СУДЬБЫ (Четыре коротких рассказа)
СУДЬБЫ
(Четыре коротких рассказа)
ДОЖДИК
Осень. Ветер, налетая на деревья, сбивает листву и закручивает в жёлтые кружева. Тусклые солнечные лучи, пробивая серое небо, нагоняют лёгкий туман. Третий день, не прекращаясь, сыплет и сыплет редкий мелкий дождик.
Я слышу, как капли воды бьют по пожелтевшим листьям спиленной старой груши. Спилили грушу три дня назад и уже нарубили дров для бани.
Дождик нагоняет на меня ни тоску, ни грусть, а спокойствие, большее похожее на безразличие.
Я третий день лежу то на топчане в бане, то сижу. Сплю в ней и выхожу только на кухню, чтобы приготовить чай.
Не говорю ни с кем, да и о чем разговаривать. Я знаю все, что они скажут. Они говорят об этом уже несколько лет.
Проем в двери бани закрыт белой простыней. И когда налетает лёгкий ветер, он поднимает краешек простыни, и я вижу дорожку, проросшую мелкой травой, которая ведёт к дому тёти Кати.
По левую сторону дорожки грядки с помидорами, между которыми видна большая плетёная корзинка, наполовину заполненная помидорами.
По правую сторонку дорожки – грядки с огурцами. Среди них также большая плетёная корзинка, тоже наполненная наполовину огурцами, к которой, как и к корзинке с помидорами уже не притрагивались третий день.
На дорожке брошенный скрученный шланг от колонки, из которого тётя Кати поливала огород.
Возле колонки большой цинковый таз, доверху наполненный пустыми бутылками водки и вина.
Дальше я не смотрю. Я знаю, что на крыльце под кухонным навесом, после того, как спилили грушу, сидят сыновья тёти Кати.
Я не слышу из разговора, да и прислушиваться, никакой охоты нет. Они спорят, как делить дом.
Я смотрю на старую грушу. Быстро спилили и скоро порубили на дровишки для бани.
А дождик все сыплет и сыплет...
Мне тепло. Я в бане. А дождик на улице.
ТАМ…
Первый раз я увидел деда Москву в бусугарне (пивная). Это был старик. Плотный, словно булыжник.
- За кусок хлеба, стакан водки, - орал он. - Прокалываю собственную щеку иголкой.

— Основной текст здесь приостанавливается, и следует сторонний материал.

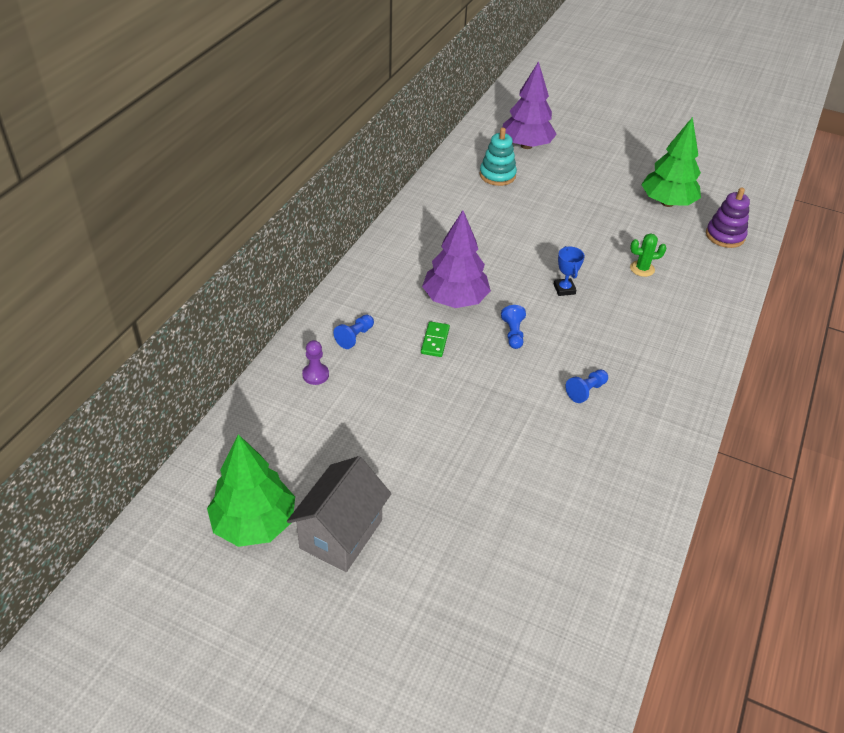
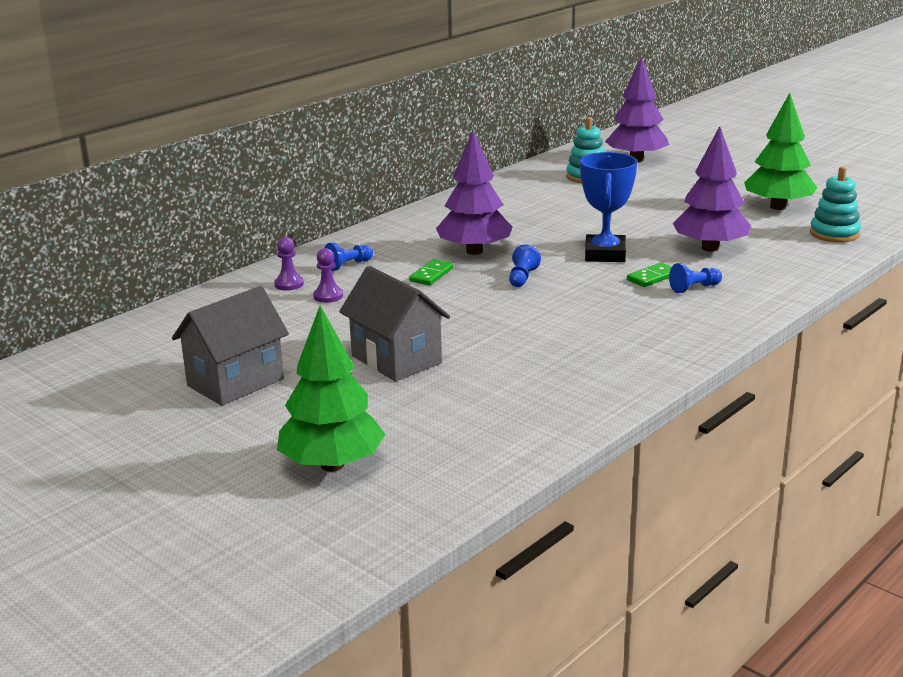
camera: 20 degrees right, 20 degrees down
(254, 523) = (155, 366): green tree -> green tree (332, 465)
(360, 387) = (328, 296): none -> purple pawn
(465, 472) = (396, 359): none -> grey house
(564, 289) = (605, 254): blue trophy -> blue trophy, size x1.87
(586, 391) = (576, 322): blue pawn -> blue pawn (694, 288)
(616, 317) = (652, 277): none -> green domino
(642, 269) = (710, 248): green cactus -> purple tree
(725, 236) = (834, 234): purple stacking toy -> turquoise stacking toy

Старик вытащил из ворота рубахи швейную иголку, надул щеку, приставил иглу и... игла стала проходить через щеку в рот. Лицо старика покраснело. На глазах появились слезы. Иглу он вытащил двумя пальцами изо рта.
- Открой рот!
- Зачем? - спросил старик.
- Может, у тебя в роте ещё одна игла.
Старик открыл рот и зубами захватил пальцы. Руку попытались вытащить. Так пытаются вытащить тряпку из челюстей бульдога.
- У меня судорога челюсти сводит, когда я мясо чую, - объяснил старик.

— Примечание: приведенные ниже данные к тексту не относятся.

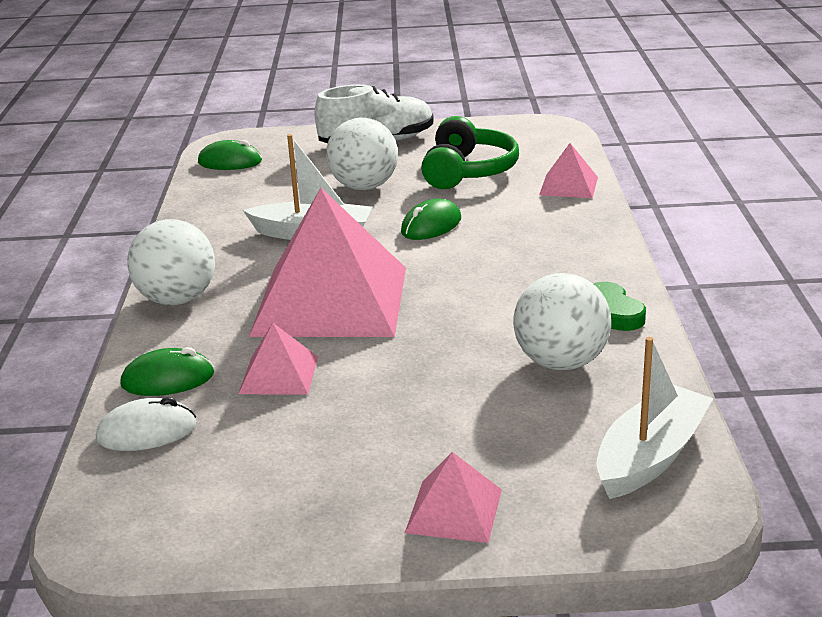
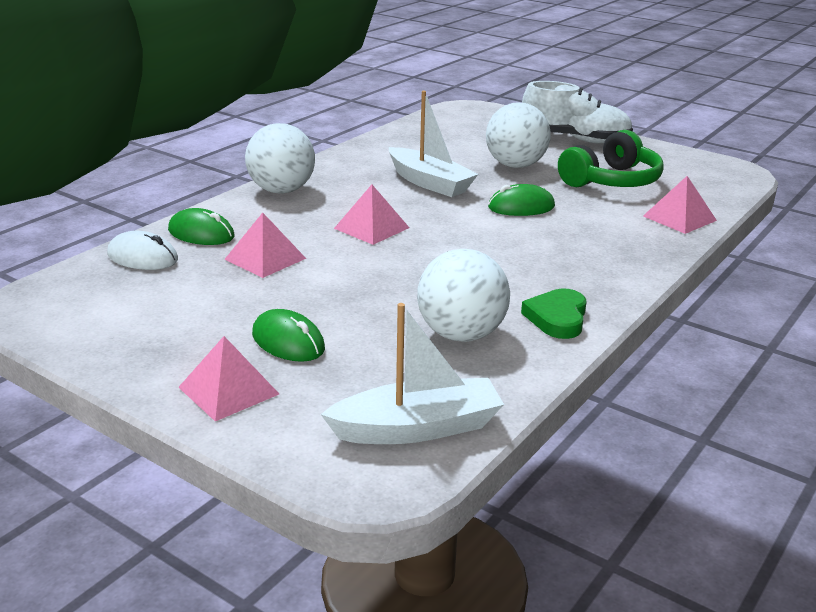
camera: 35 degrees right, 0 degrees up
(230, 162) = (449, 120): green mouse -> green mouse (288, 342)
(331, 300) = (372, 228): pink pyramid -> pink pyramid, size x0.45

Ему налили водки, поставили миску с огурцами и помидорами. Старик отодвинул.
- Перец, соль, горчица, табак! - заорал он.
В водку старик насыпал перец, соль. Раскрошил сигареты, высыпал табак, размешал и выпил.
- Где научился так пить?
Старик. вытащил из кармана гвоздь.
- За кусок хлеба, - снова заорал он, - запускаю сто миллиметровый гвоздь в ноздрю.

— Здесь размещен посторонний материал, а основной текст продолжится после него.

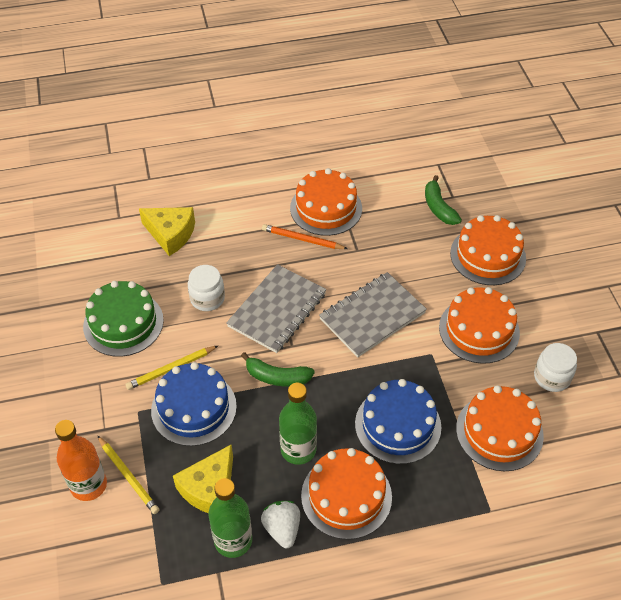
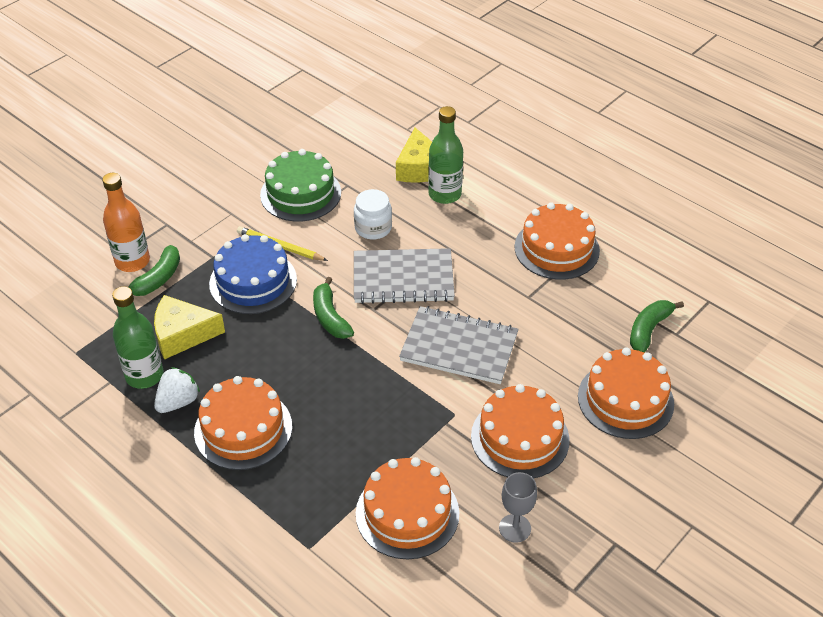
camera: 55 degrees right, 5 degrees down
(128, 476) = (157, 279): yellow pencil -> green banana
(298, 449) = (265, 371): green bottle -> green bottle (444, 194)
(302, 239) = (501, 252): orange pencil -> none
(398, 425) = (349, 428): blue cake -> none
(552, 377) = (515, 528): white jar -> grey goblet

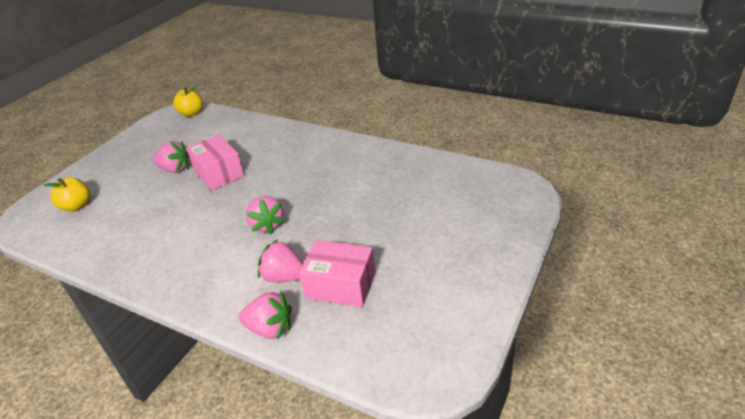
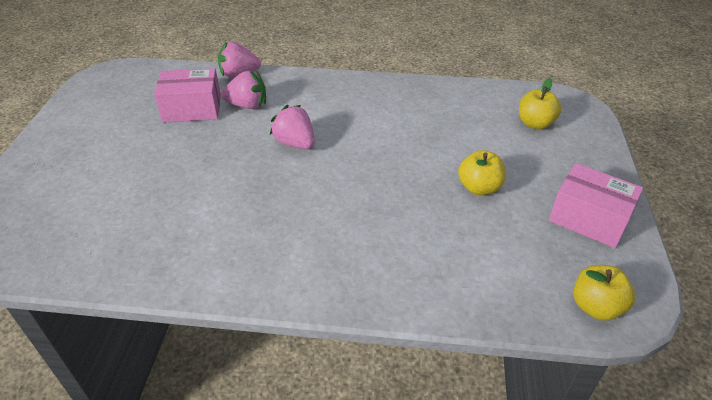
camera: 155 degrees right, 5 degrees up
(175, 169) = (479, 188): pink strawberry -> yellow apple
(219, 173) = (412, 193): pink box -> pink box (589, 218)

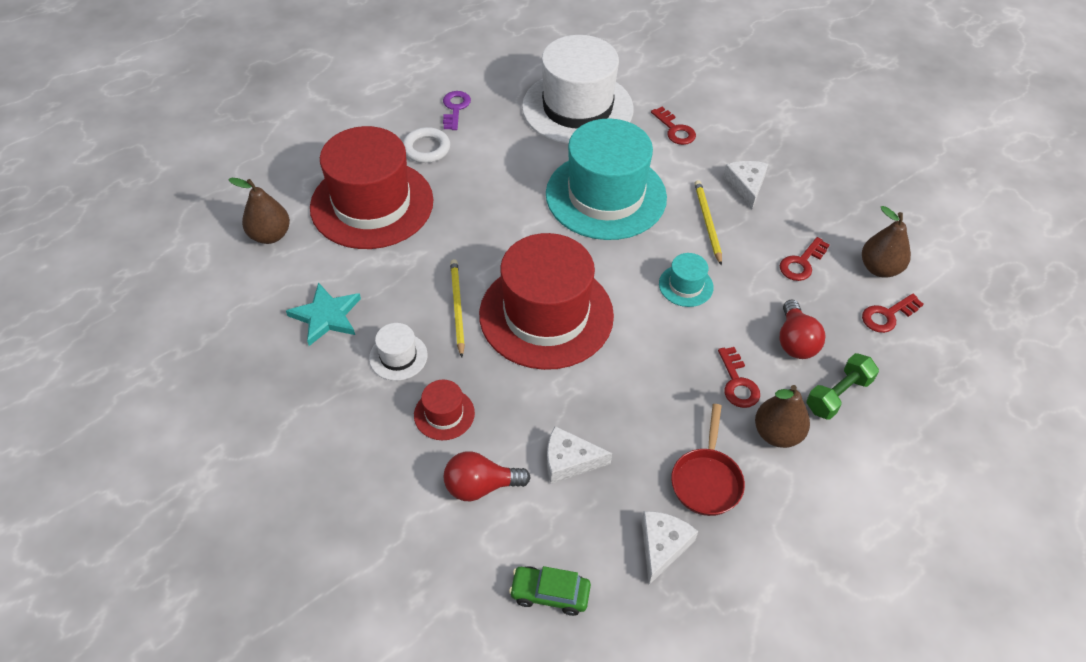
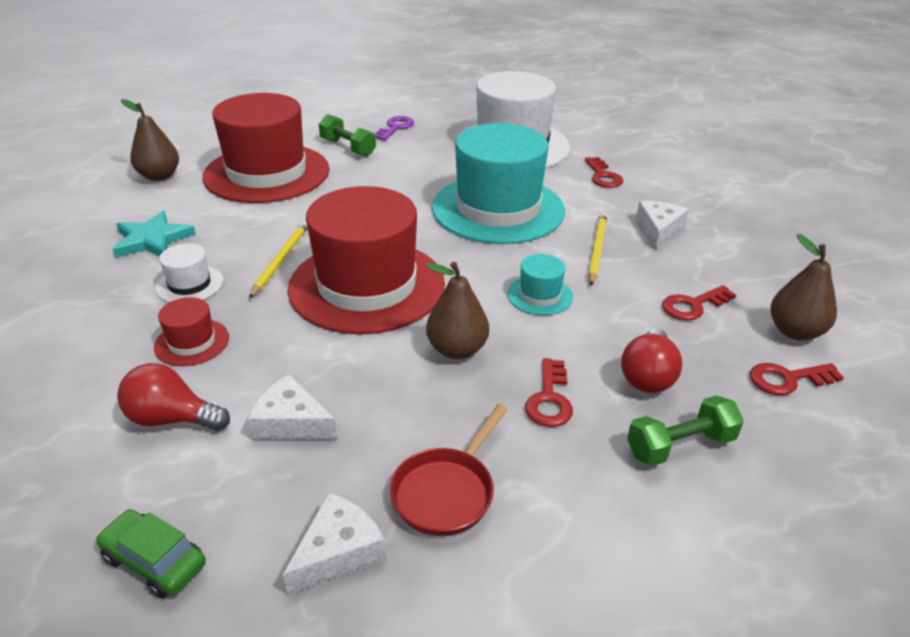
camera: 20 degrees right, 15 degrees down
(426, 148) = (348, 147): white ring -> green dumbbell
(777, 434) = (572, 466): brown pear -> brown pear (457, 349)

Старик выкатился со стула. Возле двери он остановился.
- Завтра костыли глотать буду, - заорал он.
В посёлке дед Москва прожил два года. Зимой он работал грузчиком в заготзерно, а этим летом впервые нанялся в пастухи.
Отец ушёл на каракубу (мастерская в депо). Мать - на базар в Петроградку, приказав мне выгнать корову Марту. Дeд Москва сидел возле маслины. Между ногами стояла поллитровка.
- Я помогу пасти тебе коров, дед, - сказал я. - Ты будешь водку пить и спать. Научи меня прокалывать иглой щеку и загонять гвоздь в ноздрю.
- Зачем?
- Деньги буду зарабатывать.
- Деньги надо не руками зарабатывать, а головой.
После уговоров он сдался. Мы направили коров к речке Вонючке. Возле речки нас остановил объездчик Зозуля.
- Где пасти будете?
- Там! - ответил старик.
- Возле блиндажа, - вмешался я.
Возле блиндажа колхозных полей не было.
- Гоните к буровой вышке, - приказал Зозуля.
- Возле вышки люцерна! - воскликнул я. - Коровы обдуются!
- А вы стерегите лучше. Что не отвечаешь, Москва?
Старик достал поллитровку и, поставив дыбом, начал пить.
- И откуда ты, - процедил Зозуля.
Мы отогнали коров. Пустили вдоль железнодорожной насыпи.
- Зозуля хитрый, - сказал я старику.
-Хитрые там, - как обычно ответил старик.
Я забрался на вышку, чтобы лучше было видно коров и Зозулю. Послышался гудок паровоза. Из-за поворота выскочил товарняк. Последний вагон скатился с насыпи. За ним посыпались остальные. Кусок рельсы шлёпнулся возле шиповника, под которым лежал старик.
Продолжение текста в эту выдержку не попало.